D and A are midpoints of PS and PQ respectively.

∴ DA || QS and DA = $\dfrac{1}{2}$ QS (By midpoint theorem) .....(3)

Similarly in △QRS,

B and C are midpoints of QR and SR respectively.

∴ BC || QS and BC = $\dfrac{1}{2}$ QS (By midpoint theorem) .....(4)

From (1) and (2) we get,

AB = DC and AB || DC

From (3) and (4) we get,

DA = BC and DA || BC

Since, opposite sides are parallel and equal.

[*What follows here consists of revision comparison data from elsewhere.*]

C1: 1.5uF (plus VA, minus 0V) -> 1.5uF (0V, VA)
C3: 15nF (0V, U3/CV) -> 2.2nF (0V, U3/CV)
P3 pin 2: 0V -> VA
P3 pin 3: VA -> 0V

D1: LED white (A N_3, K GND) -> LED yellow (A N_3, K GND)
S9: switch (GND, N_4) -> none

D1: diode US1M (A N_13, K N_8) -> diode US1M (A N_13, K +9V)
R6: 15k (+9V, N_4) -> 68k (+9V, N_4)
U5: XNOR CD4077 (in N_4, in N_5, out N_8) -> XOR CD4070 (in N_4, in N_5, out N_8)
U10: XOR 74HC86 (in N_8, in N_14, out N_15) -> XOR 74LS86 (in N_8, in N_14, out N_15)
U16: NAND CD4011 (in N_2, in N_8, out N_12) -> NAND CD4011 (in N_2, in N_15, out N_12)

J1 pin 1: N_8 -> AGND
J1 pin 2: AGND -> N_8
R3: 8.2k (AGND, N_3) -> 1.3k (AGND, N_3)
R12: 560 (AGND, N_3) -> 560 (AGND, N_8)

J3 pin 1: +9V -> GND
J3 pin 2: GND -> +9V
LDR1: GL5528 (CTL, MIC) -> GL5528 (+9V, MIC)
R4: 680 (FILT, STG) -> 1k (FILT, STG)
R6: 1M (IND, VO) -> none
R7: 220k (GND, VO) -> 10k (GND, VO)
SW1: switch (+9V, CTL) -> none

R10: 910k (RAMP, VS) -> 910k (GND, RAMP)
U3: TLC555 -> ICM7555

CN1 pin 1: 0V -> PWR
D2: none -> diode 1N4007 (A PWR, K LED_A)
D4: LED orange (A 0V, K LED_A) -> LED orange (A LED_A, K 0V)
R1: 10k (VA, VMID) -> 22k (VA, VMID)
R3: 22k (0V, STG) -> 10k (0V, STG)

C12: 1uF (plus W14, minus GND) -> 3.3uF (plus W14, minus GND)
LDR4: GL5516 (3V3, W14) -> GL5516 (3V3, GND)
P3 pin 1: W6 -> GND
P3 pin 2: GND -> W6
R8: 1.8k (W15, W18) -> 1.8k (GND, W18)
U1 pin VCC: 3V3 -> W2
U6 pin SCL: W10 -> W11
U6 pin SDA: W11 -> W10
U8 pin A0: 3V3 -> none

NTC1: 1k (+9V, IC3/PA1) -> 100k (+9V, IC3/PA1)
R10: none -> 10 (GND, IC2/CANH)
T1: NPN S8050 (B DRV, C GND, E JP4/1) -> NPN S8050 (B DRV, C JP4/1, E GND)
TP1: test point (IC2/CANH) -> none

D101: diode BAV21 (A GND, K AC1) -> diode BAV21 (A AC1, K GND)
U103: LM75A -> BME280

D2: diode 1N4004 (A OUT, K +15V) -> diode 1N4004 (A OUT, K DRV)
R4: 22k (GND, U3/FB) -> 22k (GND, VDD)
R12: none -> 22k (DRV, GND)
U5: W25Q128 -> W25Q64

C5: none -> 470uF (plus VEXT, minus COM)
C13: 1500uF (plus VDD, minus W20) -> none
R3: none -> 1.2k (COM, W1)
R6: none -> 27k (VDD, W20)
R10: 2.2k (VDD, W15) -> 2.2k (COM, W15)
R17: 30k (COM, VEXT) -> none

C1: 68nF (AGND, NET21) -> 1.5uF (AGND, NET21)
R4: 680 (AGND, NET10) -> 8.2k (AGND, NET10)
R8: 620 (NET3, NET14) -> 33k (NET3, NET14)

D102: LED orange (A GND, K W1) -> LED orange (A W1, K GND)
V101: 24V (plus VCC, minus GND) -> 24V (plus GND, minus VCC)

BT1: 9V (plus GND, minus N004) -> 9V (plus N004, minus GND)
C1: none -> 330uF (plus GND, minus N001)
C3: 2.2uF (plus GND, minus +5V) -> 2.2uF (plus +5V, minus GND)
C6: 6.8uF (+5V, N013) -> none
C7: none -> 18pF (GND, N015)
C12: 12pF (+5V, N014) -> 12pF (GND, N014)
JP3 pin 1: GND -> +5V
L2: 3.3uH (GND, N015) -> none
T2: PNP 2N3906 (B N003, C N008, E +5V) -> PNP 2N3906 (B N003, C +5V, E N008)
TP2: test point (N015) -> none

Thus, ABCD is a parallelogram.

In △ABC,

E and F are midpoints of AB and BC respectively.

∴ EF || AC and EF = $\dfrac{1}{2}$ AC (By midpoint theorem) .....(5)

Similarly in △ADC,

H and G are midpoints of AD and CD respectively.

∴ GH || AC and GH = $\dfrac{1}{2}$ AC (By midpoint theorem) .....(6)

In △ABD,

H and E are midpoints of AD and AB respectively.

∴ EH || BD and EH = $\dfrac{1}{2}$ BD (By midpoint theorem) .....(7)

Similarly in △BCD,

F and G are midpoints of BC and CD respectively.

∴ FG || BD and FG = $\dfrac{1}{2}$ BD (By midpoint theorem) .....(8)

From (5) and (6) we get,

EF = GH AND EF || GH

From (7) and (8) we get,

EH = FG and EH || FG

Since, opposite sides are parallel and equal.

Thus, EFGH is a parallelogram.

Hence, ABCD and EFGH are parallelograms.